Contrairement à notre Lune solide, ces formations appelées nuages de Kordylewski sont une concentration importante de particules de poussière cosmique. Les nuages possèdent "une forme qui change, pulse et tourbillonne continuellement. Par conséquent, la structure et la densité des particules des nuages ne sont pas constantes", détaillent les chercheurs.

L'étude, publiée en deux volets dans le bulletin mensuel de la Royal Astronomical Society, va plus loin : la taille des particules qui composent ces nuages serait d'une diversité impressionnante. Les chercheurs estiment que les nuages piègent de très fins grains de poussière cosmique mesurant quelques fractions de micromètre jusqu'à des rochers plus massifs pouvant peser mille tonnes au maximum.

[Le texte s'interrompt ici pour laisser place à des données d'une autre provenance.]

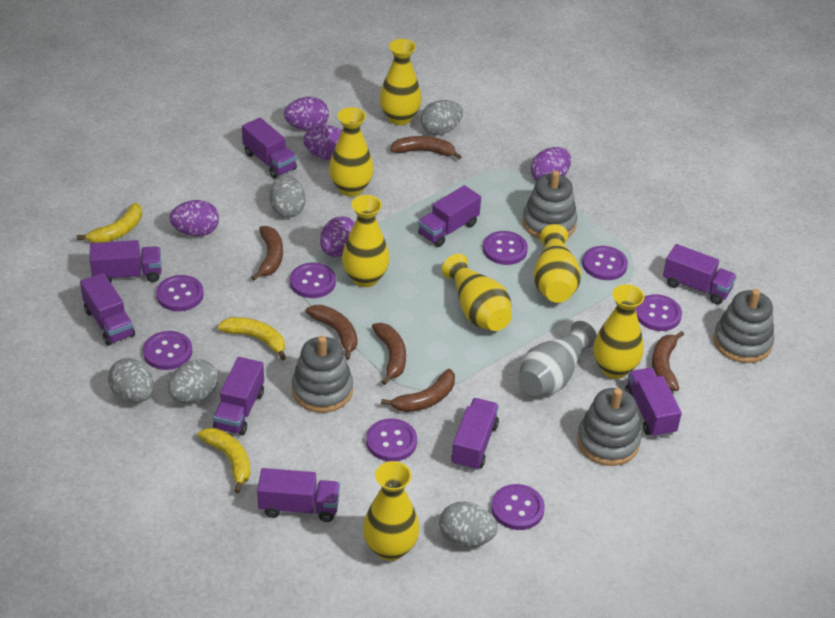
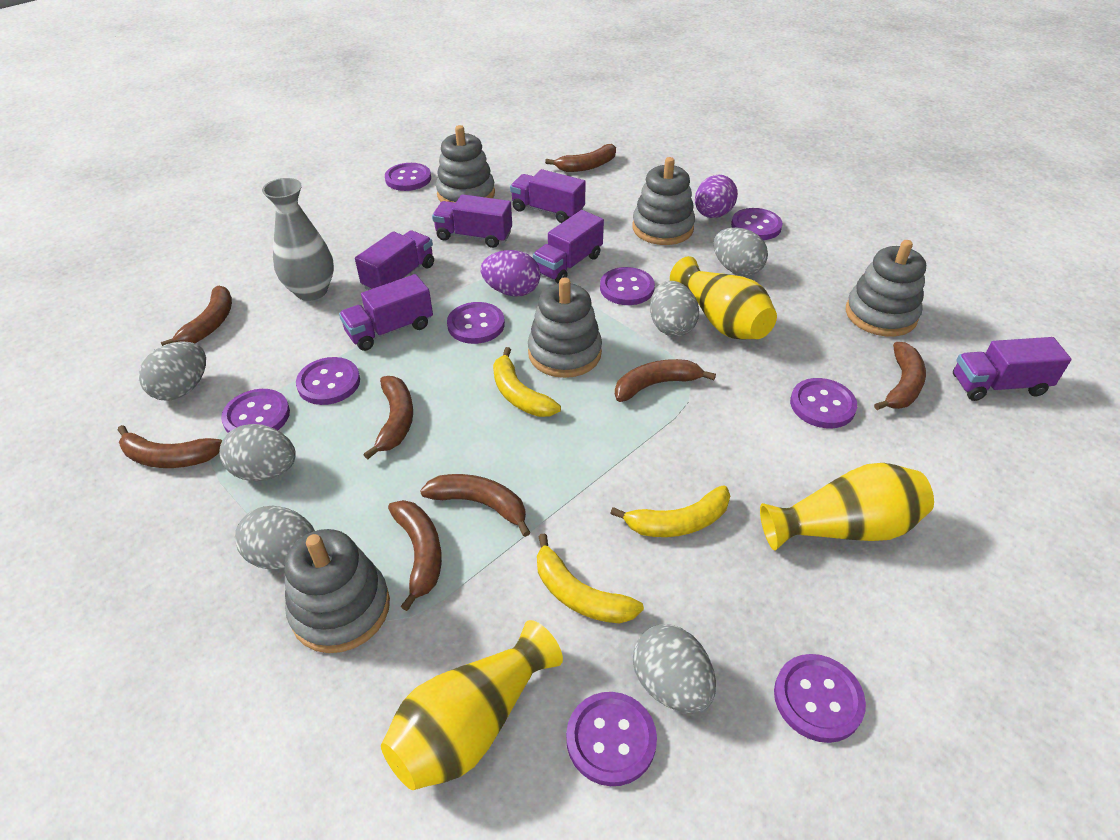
brown banana: 6 -> 8
grey egg: 5 -> 6
grey stacking toy: 4 -> 5
purple button: 8 -> 9
purple egg: 5 -> 2
purple truck: 9 -> 6
yellow vase: 7 -> 3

Trouver les deux nuages dans le ciel n'est pas une mince affaire. Les particules sont piégées à environ 400 000 kilomètres de notre planète, équivalant à la distance Terre - Lune. Précisément, ils siègent dans deux zones où les forces gravitationnelles de la Terre et de la Lune s'équilibrent. Là où les forces s'équilibrent, une stabilité gravitationnelle naît et permet à ces nuages de stationner dans l'espace. Une stabilité particulièrement utile pour y garer des vaisseaux spatiaux.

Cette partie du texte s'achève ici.